Again...this could be a mild treatable myopathy or a whole host of other issues. You can look at the neuromuscular disorders on the MDA website. ALS is at the bottom of the list, and the least likely cause of your problems.

Your problems, do warrant research.

keep in touch and good luck

BTW - i'm 32....your never too young to have problems.


Started the whole process with a GP because all the Neuros I tried required a referral. All the basic nerve/sensation tests were normal. He recommended a MRI, which I had on 8/2. He left me a voicemail at the end of today and said the results were "generally normal," but he couldn't discuss the full results over the phone. He sounded fairly positive and emphasized that I should have a good weekend and not worry, but I'm pretty sure they saw something.

Does ALS show symptoms on an MRI? I know with MS, the MRI detects lesions, but I haven't found anything about ALS.

Thanks for any input!
fasciculations? do you have them? if not look elsewhere I would think.

Good luck!
Brain MRI

these are normal for people that have ALS....
No fasciculations that I have ever noticed; my main symptom is asymmetrical weakness. Hopefully, the MRI report will give a solid starting point for a diagnosis of this problem. I read so many of the posts here and feel terrible for the individuals involved due to the lengthy process of diagnosis.
The MRI came back normal, so my doctor referred me to a neuro. It is really sad that I found myself disappointed with the clean MRI. MS seemed appealing compared to the possibility of ALS.

The neuro did reflex tests, etc. during my initial visit and suspects myasthenia gravis or a bulging disc in my cervical spine. I go in for bloodwork and another MRI next week. I relayed my fears of ALS and she basically said that she had no suspicions of ALS. She pointed to the lack of atrophy and fasciculations as positive indicators that this isn't ALS.

If next week's appointments don't reveal anything, then an EMG is next.

You should be celebrating! I really don't think you have ALS.

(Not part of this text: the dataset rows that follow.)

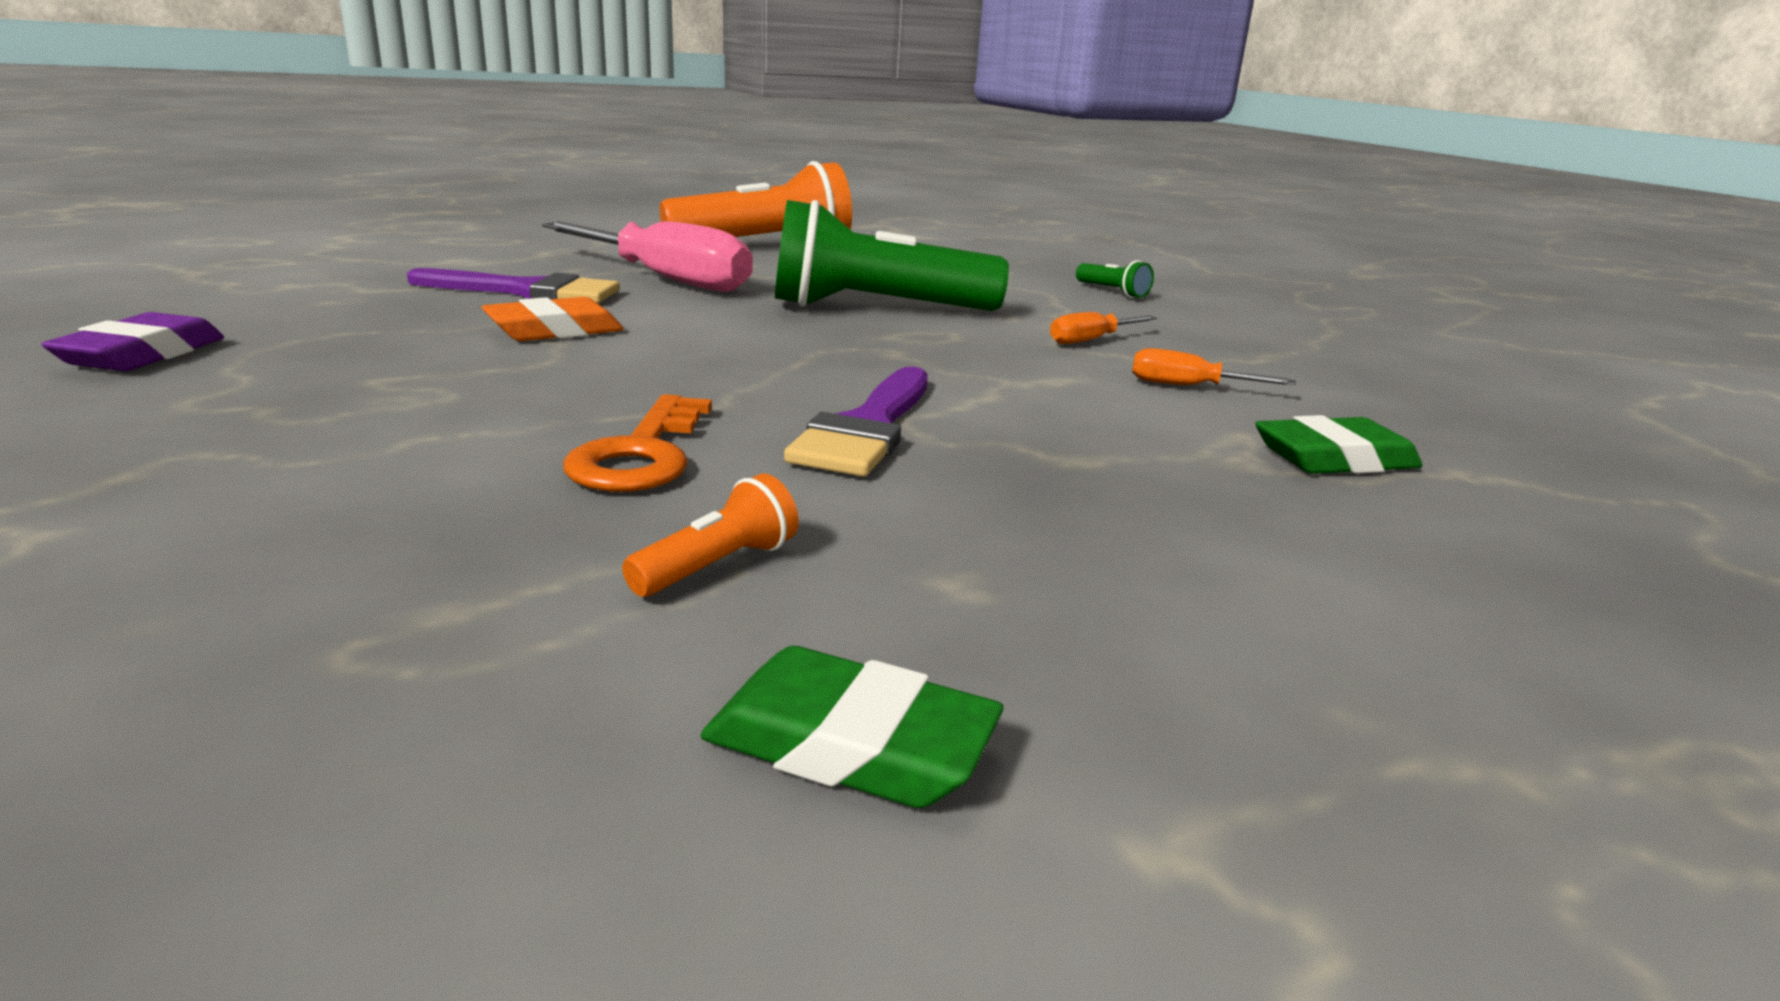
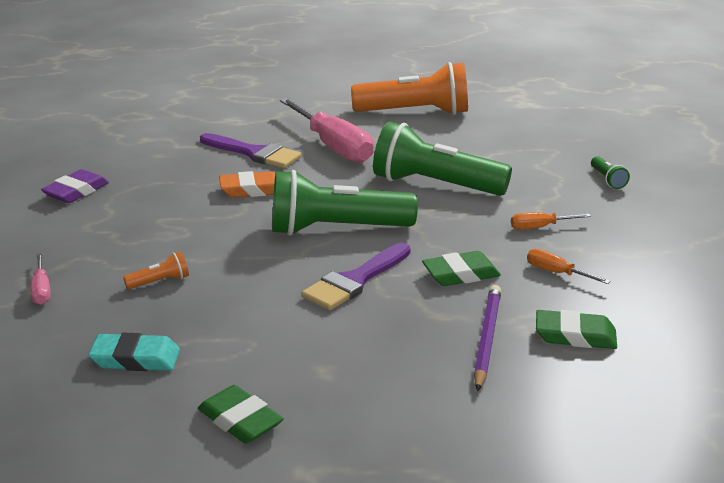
camera: 25 degrees right, 5 degrees up
(65, 528) = (41, 290): none -> pink screwdriver
(428, 643) = (135, 358): none -> turquoise eraser
(641, 455) = (246, 283): orange key -> none
(717, 566) = (242, 345): orange flashlight -> orange flashlight (160, 282)
(761, 366) = (336, 229): none -> green flashlight
(1044, 402) = (460, 274): none -> green eraser
(1205, 483) = (487, 339): none -> purple pencil

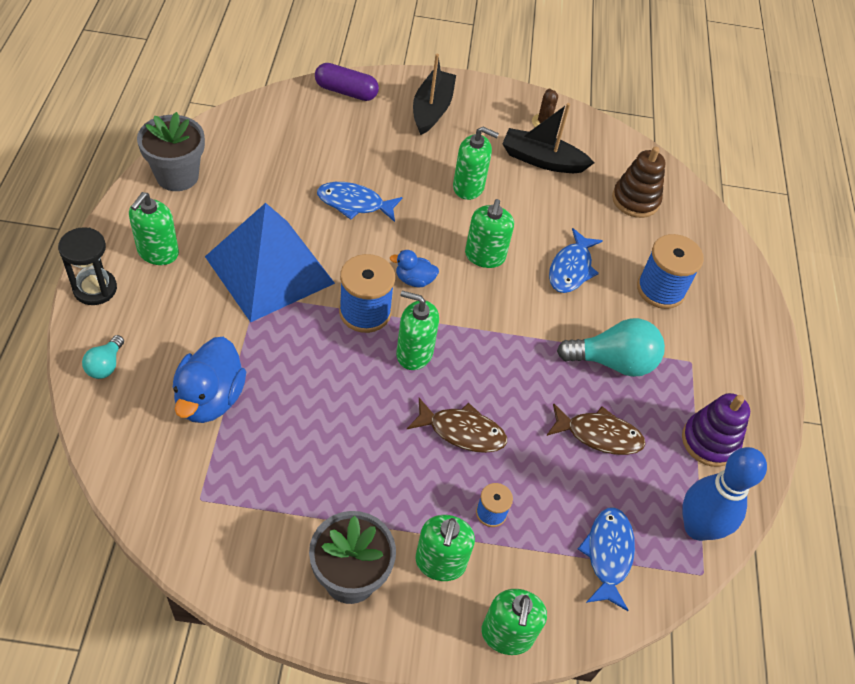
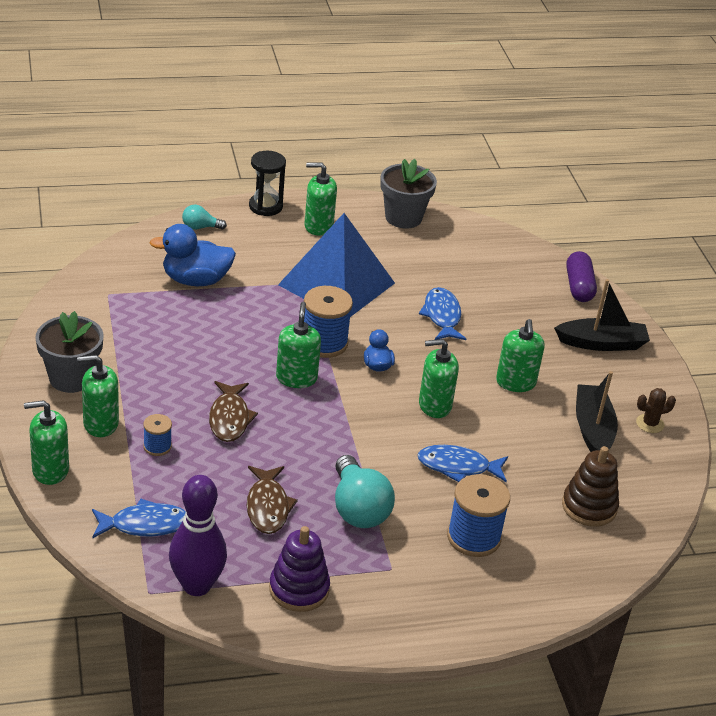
camera: 75 degrees right, 15 degrees down
(697, 527) = (197, 585): blue bowling pin -> purple bowling pin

Sorry you are worrying about it though.

Please let us know about your next appt.
There Is No Test For Als .it Is A Process Of Elimination. However,i Know Some Of You Know You Have It Without A Dx, As I Knew I Had It Way Before I Was Told. And Then There Are Some Of You That Dont Have Als But Think You Do. Which Is So Sad. I Am Not A Doctor But Just By Some Of The Symptoms I Read Is So Obvious Its Als .and Others I Read Is Diffently Isnt. But Oneone Wants To Hear It.some People Just Go On And Worry For No Reason,and Others Fight So Hard To Beat This Horrible Disease. I Pray For You All. Pat

u read my mind,,,appears to be denial in having als as well as not having als on this forum.

Wow, dont even start worrying about ALS now beleive me because even if they think you have it they will do a hundred more tests over a very long period of time before they even will consider telling you and that is a lot of worrying! My GP thought i might have needed a bone marrow biopsy, amongst other things... ALS was not even in his mind when he referred me to specialists to figure out what was wrong. There are so many things that can cause this so if you have not had a spine or brain MRI dont even suggest ALS to yourself.......
All of the comments about not worrying are sage advice, but I have suffered from anxiety since I was a child...worrying is a part of me. However, I have tried to take this advice to heart and just let this whole thing play out as it will. I appreciate the information I have found here.